Klasse Buch, viel Spass beim Lesen!

Gruß Dörte mit Butz

13. Juni 2001 16:06

Hallo Sonja,


: Den einzig richtigen Weg gibt ja leider nicht. Oder vielleicht doch, wenn man die nötige Geduld beim Clicker-Training mitbringt?!

Ich würde auch, trotz aller Erfahrungen, die ich sammeln durfte, nicht behaupten "genau der Weg ist es", aber ich habe eines gelernt, anfangs nicht aus Büchern, denn damals gab es noch keine Clickerbücher: Wichtig ist, den Hund artgerecht wahrzunehmen, als Laufraubtier, und vor allem, ihn gewaltfrei zu erziehen. Wenn man ihn nicht gewaltfrei erzieht, wird er "nur" ein seelischer und in Folge oft auch physischer Krüppel (das "nur" in riesigen Anführungszeichen, denn es ist eine Katastrophe für das Lebewesen). Viele Menschen haben leider die Fähigkeit verloren, die feinen Nuancen wahrzunehmen, an denen ein kaputterzogener Hund zu erkennen ist, sie halten ihn dann für besonders loyal. Hätten sie nicht einen Hund, sondern mehrere (grosse), die sich dann ohnehin zum Rudel formieren, kann es aber auch passieren, und ich habe es bei einem Gespann eines unfähigen, da extrem gewaltvollen Fahrers mal erlebt, dass die Hunde sich als Rudel zusammentaten und ihren menschlichen "Leithund" kurzerhand "absetzten", sprich in dem Moment, in dem er vom Schlitten stürzte, töteten. Die Hunde führten diesen Unfall noch nichtmal absichtlich herbei, der Fahrer verlangte gewaltsam immer noch mehr Leistung (und das gibt's ja nun auch in anderen Bereichen), so dass die Hunde unachtsam wurden oder durch Signalverweigerung anzeigten, dass sie wirklich nicht mehr konnten, obwohl sie sonst gerne "alles gaben".

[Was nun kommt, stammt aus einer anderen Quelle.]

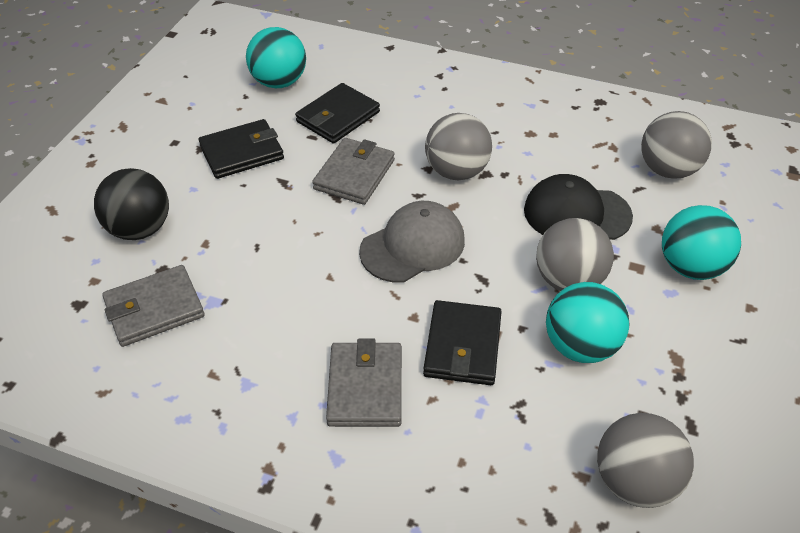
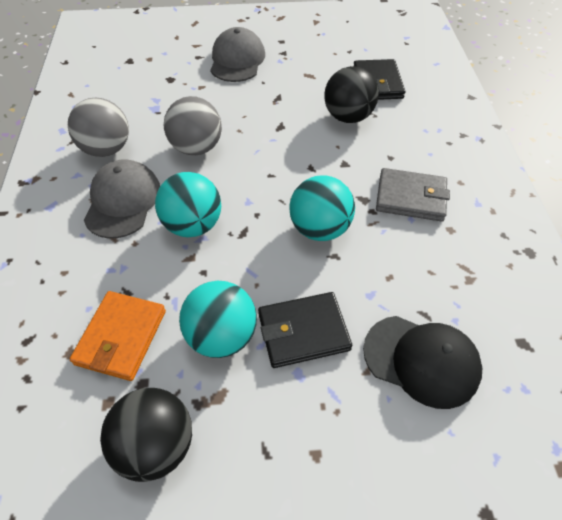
black ball: 1 -> 2
black wallet: 3 -> 2
grey ball: 4 -> 2
grey cap: 1 -> 2
grey wallet: 3 -> 1
orange wallet: 0 -> 1

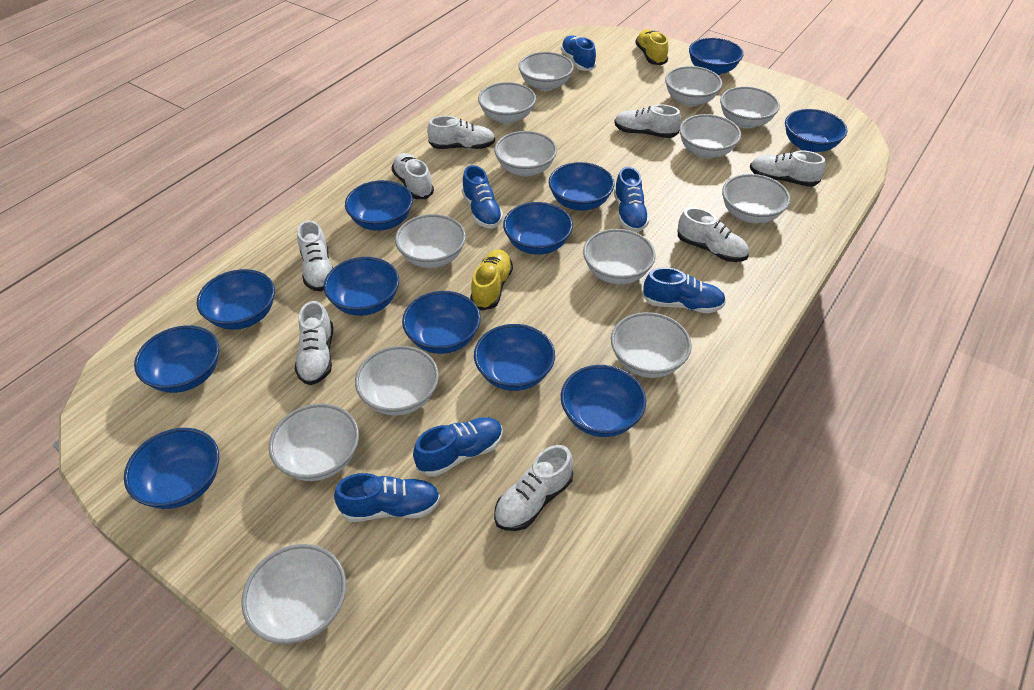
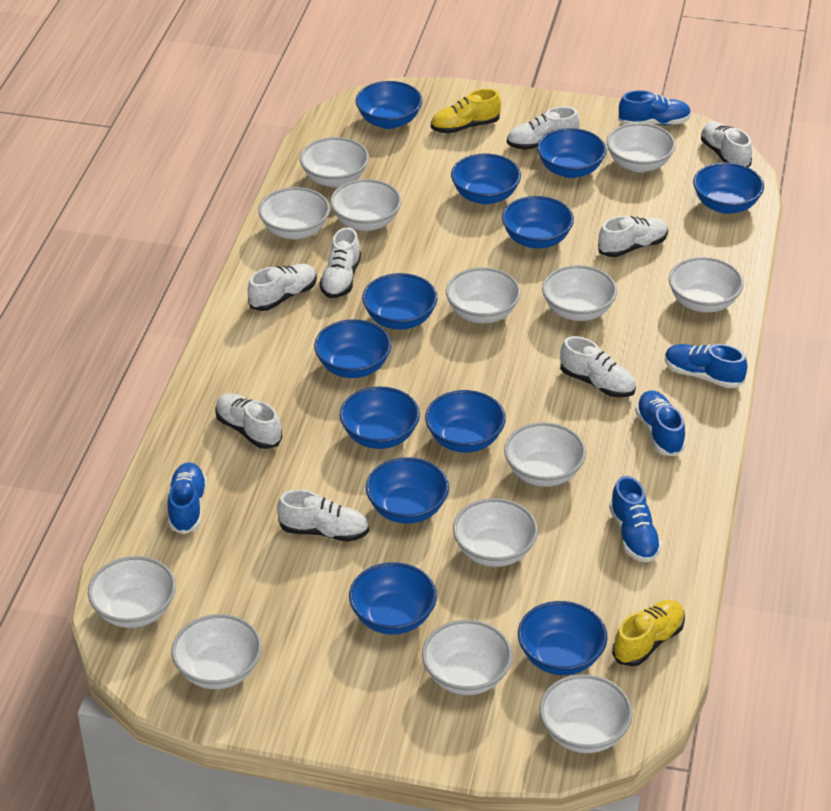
blue shoe: 6 -> 5

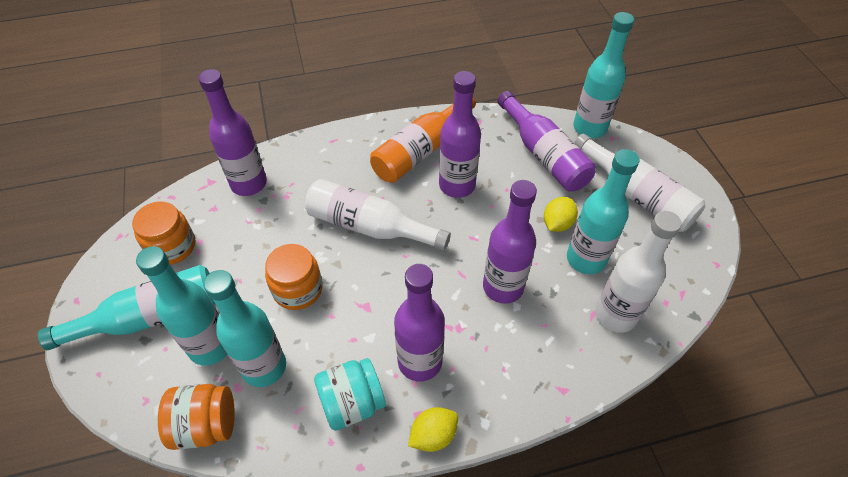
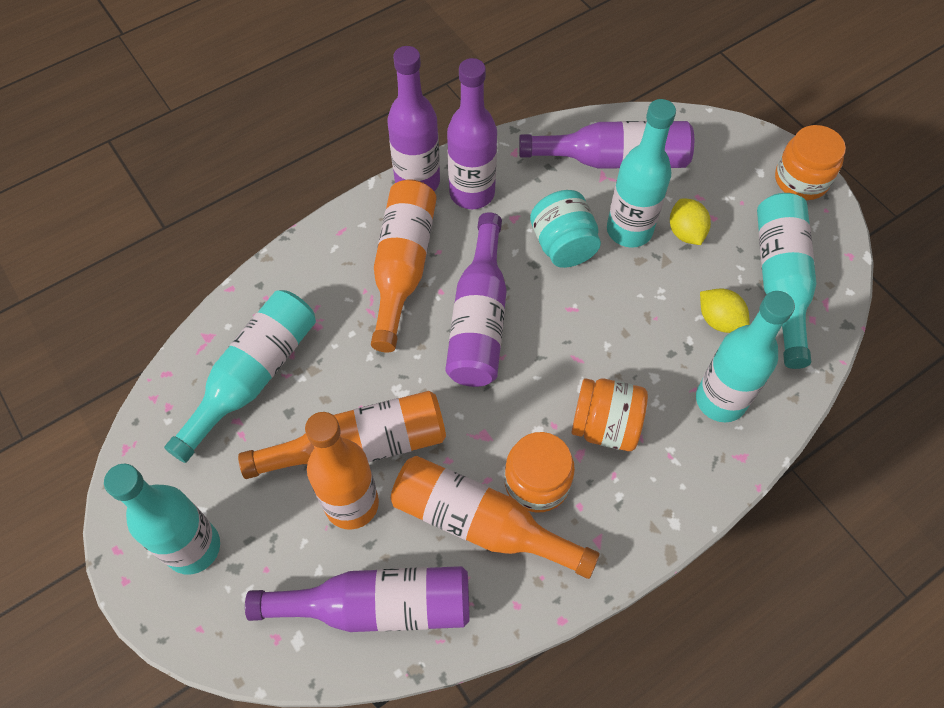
orange bottle: 1 -> 4
white bottle: 3 -> 0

Der Clicker ist bei der gewaltfreien Erziehung eine Riesenhilfe, schon aus dem einfachen Grunde, dass Du Dich auf die Momente konzentrierst, in denen Du clicken "darfst". Eine Hand mit dem Clicker drin, die andere Hand immer wieder Richtung Leckerle unterwegs, wo, bitte, bleibt da eine freie Hand, um an dem Hund herumzurucken?
Vor allem, wenn Du Dich auf einen oder zwei Hunde konzentrieren kannst.

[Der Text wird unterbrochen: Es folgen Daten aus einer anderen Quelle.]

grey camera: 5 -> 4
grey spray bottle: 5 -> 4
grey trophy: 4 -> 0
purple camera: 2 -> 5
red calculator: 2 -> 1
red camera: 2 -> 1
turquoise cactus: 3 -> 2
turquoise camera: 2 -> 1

Natürlich haben Wölfe auch nicht immer eine sanfte Art, vor allem jüngeren Rudelmitgliedern klarzumachen, dass es jetzt reicht, oder dass sie über dem anderen stehen, aber sie reißen nicht so, wie viele Menschen es mit Hunden tuen, aneinander, sie schmeißen sich keine Ketten auf oder direkt neben den Hintern, mit das "übelste", aus Wolfsicht, das ihnen passieren kann, ist, dass ein Artgenosse sie vor den Augen aller anpinkelt. Das klappt auch bei Hunden vorzüglich, ich habe oft bei Besuchen in den Städten erlebt, dass der im Park gerade ranghöchste Rüde seinen "Besitz" an einer Hündin demonstriert hat, indem er sie vor den Augen aller anderen angepinkelt hat. Da ist aber keine Gewalt bei, Hunde sind so, auch wenn es manche Menschen vielleicht anwidert. Aber es ist ihre Sprache...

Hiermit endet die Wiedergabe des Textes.